Imagine Grammy’s plight! What to do, how to conquer this foe? ... so, the marathon began again. Another massive search was on for the source but unfortunately none was found. Over the next few weeks more moths congregated and met their demise in the moth traps. Despite everything she done there was no other option... it was down to... call THE MOTH EXTERMINATOR. And ... this is how we lost one of our nine lives. NASTY!
Yesterday, Grammy began surreptitiously preparing for THE MOTH EXTERMINATOR due to his imminent arrival. (Note that 'surreptitiously prepared' means while we’re stuffing our faces and too busy to notice.) A few extra kitty carriers were removed from the closet and assembled. Snuggly blankets were placed in each. A doggie cage was set up on the balcony. Bathmats readied to line the bottom and two litter boxes lined with fleecy blankets ( we use these as beds) were also set by the balcony door. Well, carriers are always around – Grammy keeps a couple open and lined in fleece or fluffy towels for our snoozing pleasure – so when we’d finished eating and noticed them we thought nothing of it. That is, until this morning.

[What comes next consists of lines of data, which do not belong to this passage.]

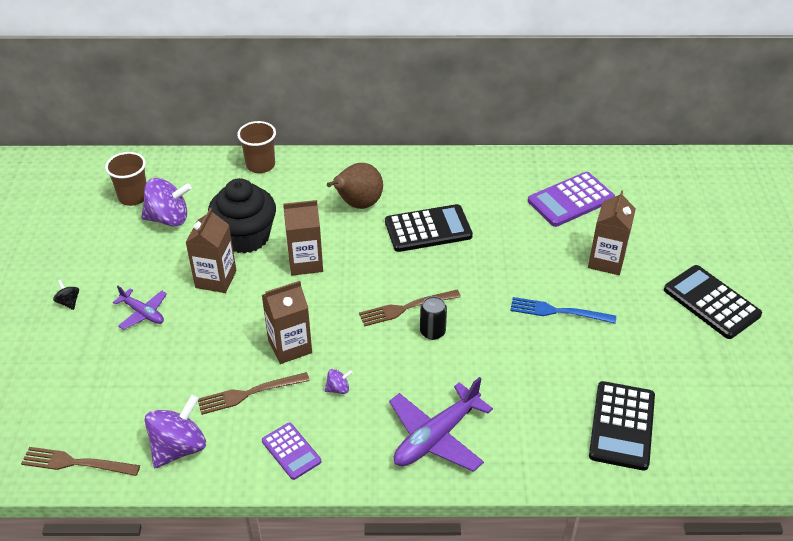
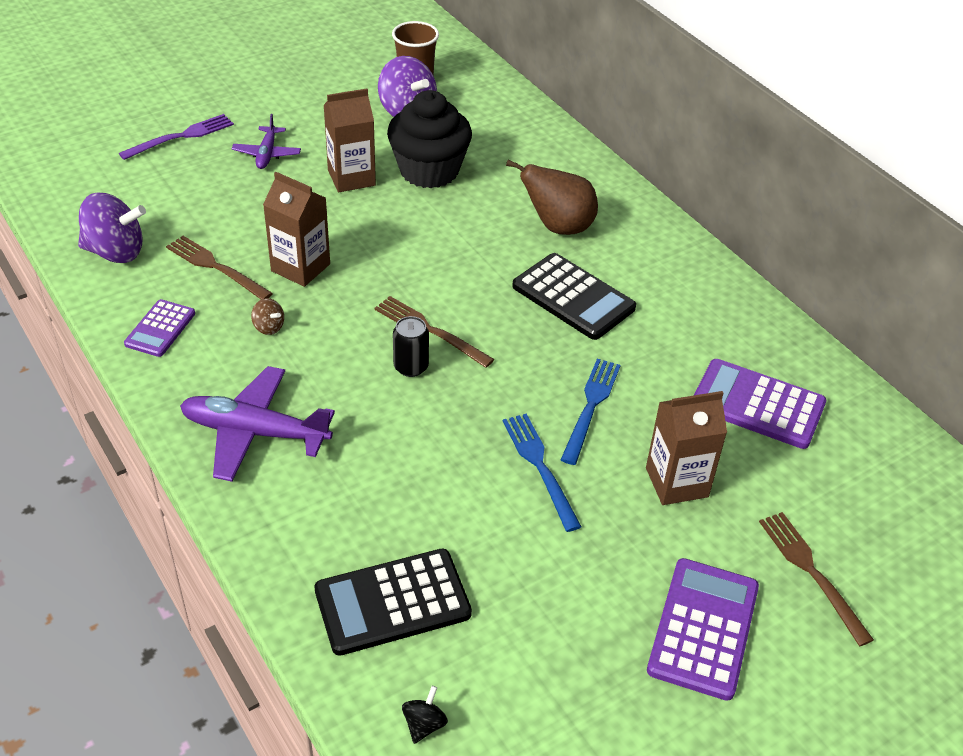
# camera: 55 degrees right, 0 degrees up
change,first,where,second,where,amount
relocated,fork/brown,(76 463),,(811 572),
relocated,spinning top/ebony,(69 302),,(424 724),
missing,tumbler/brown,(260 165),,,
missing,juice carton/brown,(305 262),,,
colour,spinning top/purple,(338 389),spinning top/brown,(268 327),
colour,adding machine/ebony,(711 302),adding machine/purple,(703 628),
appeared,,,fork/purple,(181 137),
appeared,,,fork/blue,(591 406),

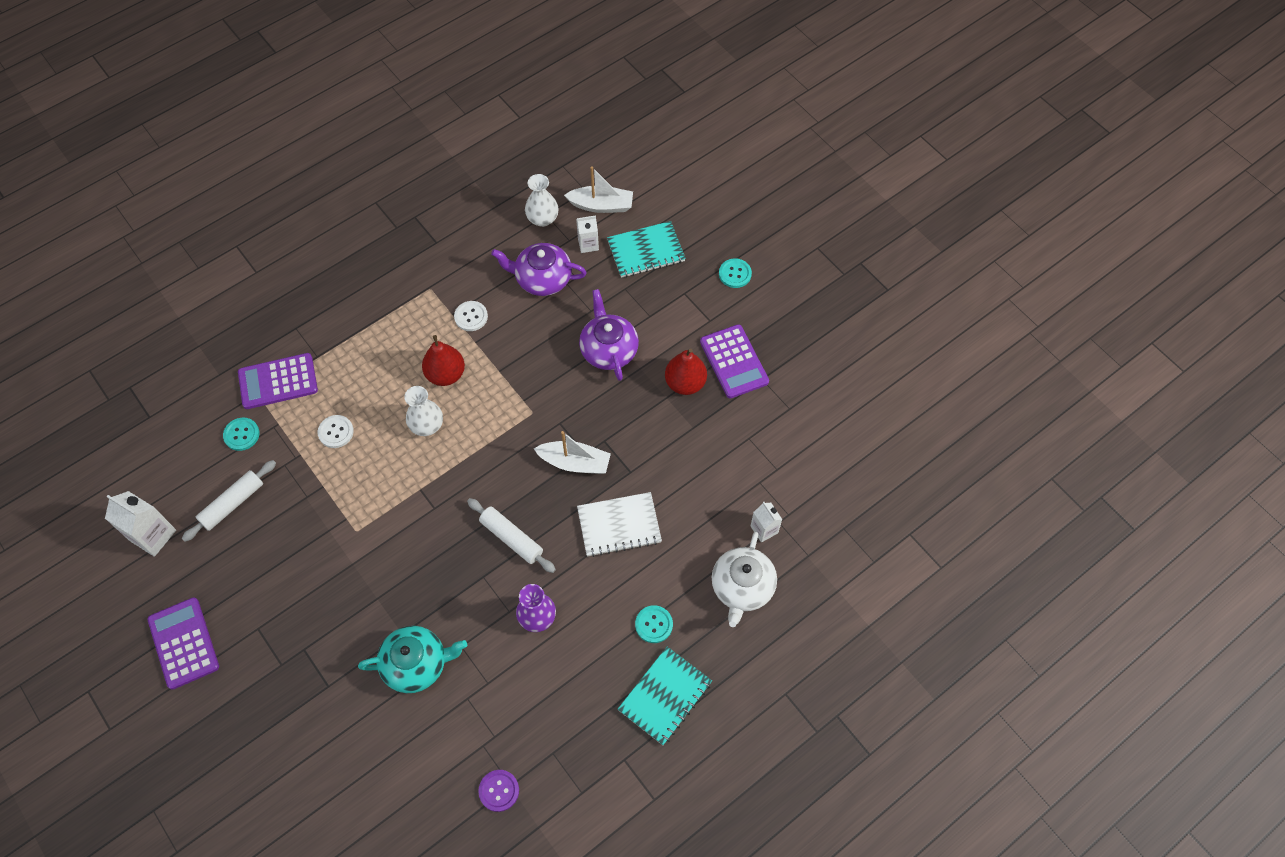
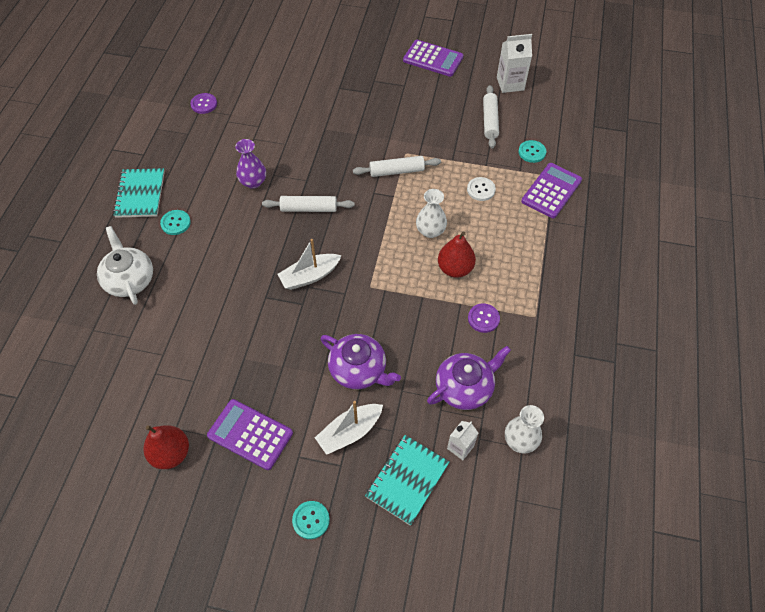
# camera: 140 degrees right, 5 degrees down
change,first,where,second,where,amount
missing,china teapot/aqua,(416 664),,,
colour,shirt button/snow-white,(471 317),shirt button/purple,(483 318),
relocated,sailboat/snow-white,(601 205),,(349 432),
missing,notepad/snow-white,(619 525),,,
relocated,pear fruit/red,(685 383),,(171 453),
missing,juice carton/snow-white,(764 529),,,
appeared,,,pastry roller/snow-white,(396 171),

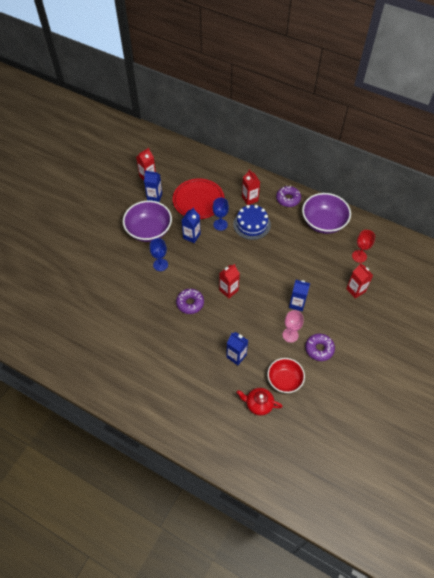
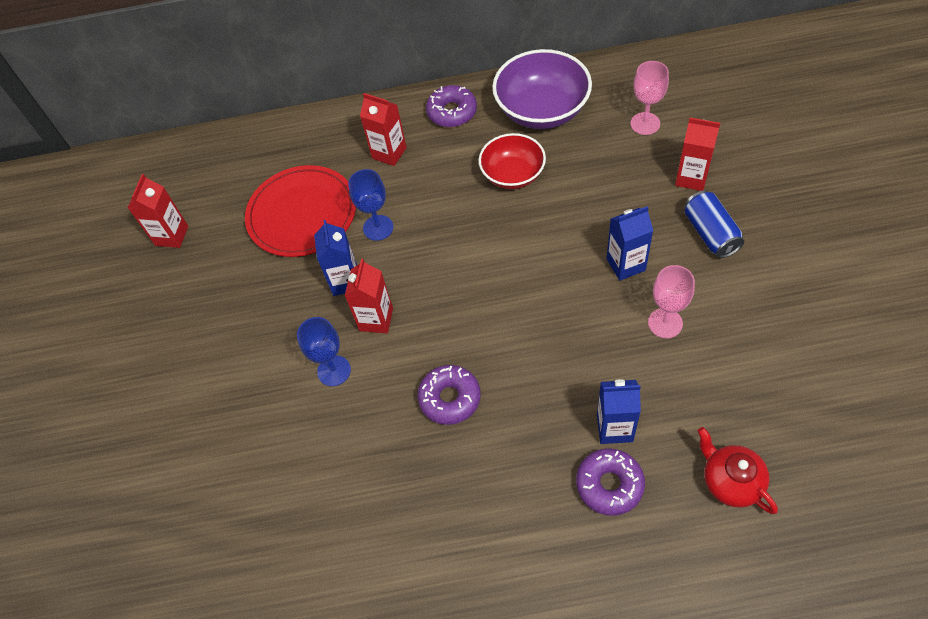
# camera: 30 degrees left, 0 degrees up
change,first,where,second,where,amount
missing,serving bowl/purple,(149 230),,,
missing,juice carton/blue,(154 197),,,
relocated,juice carton/red,(228 290),,(376 319),
missing,gateau/blue,(252 224),,,
spun,china teapot/red,(258 404),,(730 481),75 degrees clockwise
relocated,serving bowl/red,(284 380),,(513 174),
relocated,glazed donut/purple,(319 349),,(609 485),
colour,goblet/red,(359 256),goblet/rosy,(645 123),
appeared,,,can/blue,(710 233),

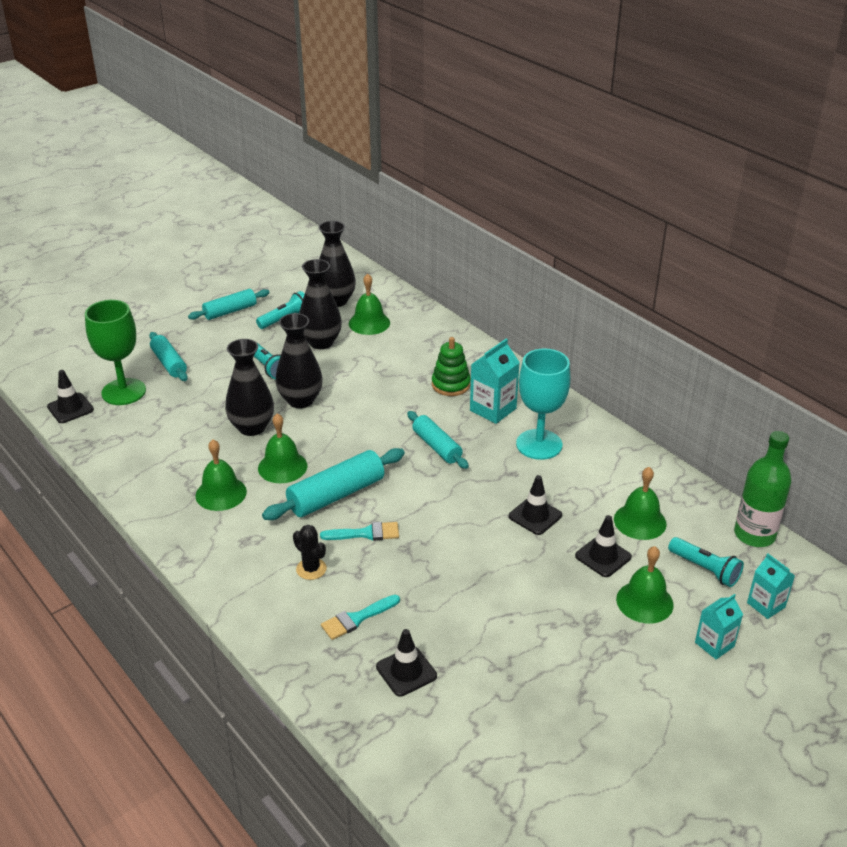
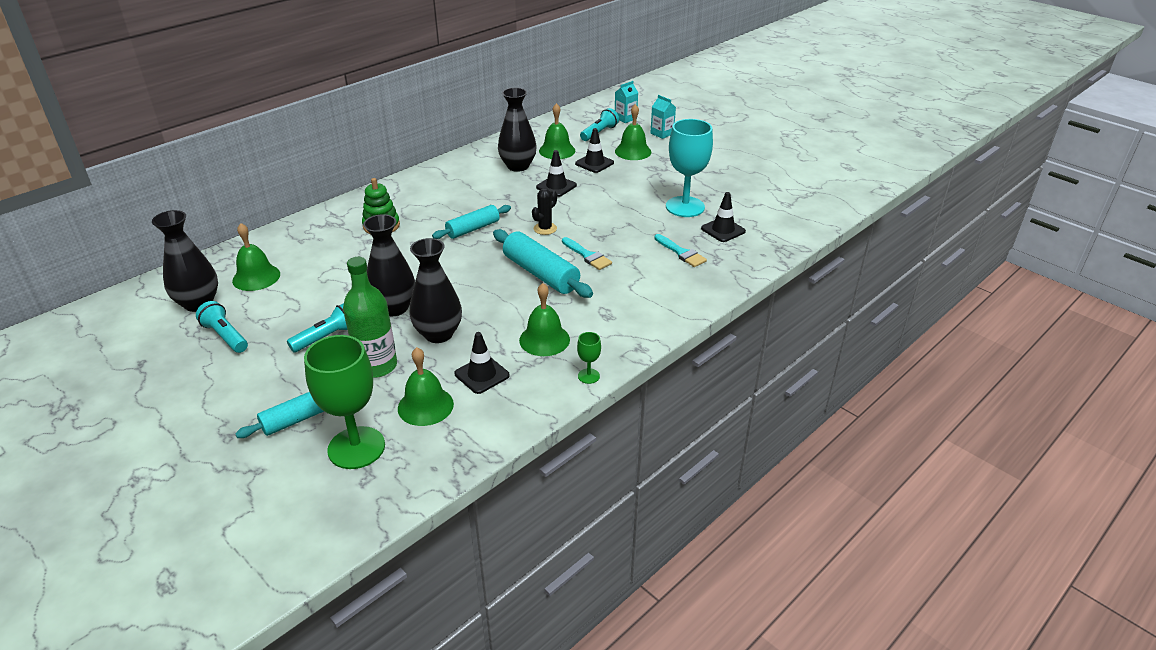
# camera: 95 degrees left, 0 degrees up
change,first,where,second,where,amount
relocated,safety cone/ebony,(70 408),,(482 375),
missing,pastry roller/aqua,(230 311),,,
relocated,school bell/green,(282 467),,(425 406),
relocated,prickly plant/ebony,(311 569),,(545 229),
relocated,tall vase/ebony,(321 342),,(518 166),
spun,brush/aqua,(366 533),,(587 255),150 degrees clockwise
missing,juice carton/aqua,(493 409),,,
relocated,goblet/aqua,(539 444),,(685 207),
relocated,drink bottle/green,(754 535),,(376 366),
appeared,,,goblet/green,(588 376),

Suddenly, a coffee under her belt, Grammy went into Ninja mode... not Ninja Turtle but Ninja Hare mode. She picked me up. I thought – oh boy, cuddle time, but noooo. I got whipped out into the surreptitiously prepared doggie cage on the balcony... like a sack of potatoes... dumped in the open air. I could have died from exposure! Next, Rondo, poor fellow.... the same thing! Whipped into her arms and whisked outside, squirming (gotta love the boy for trying!) while Grammy opened the cage door to toss him in. In the ensuing turmoil – Whoopee! I escaped back into the condo. But poor Ronny... stuck in an open air cage on a frosty (60°F.) Wednesday morning, with nothing to keep him warm – well almost nothing... only two snuggly litter boxes with nothing but fleece liners in them. How will he survive this? Will he be scarred for life?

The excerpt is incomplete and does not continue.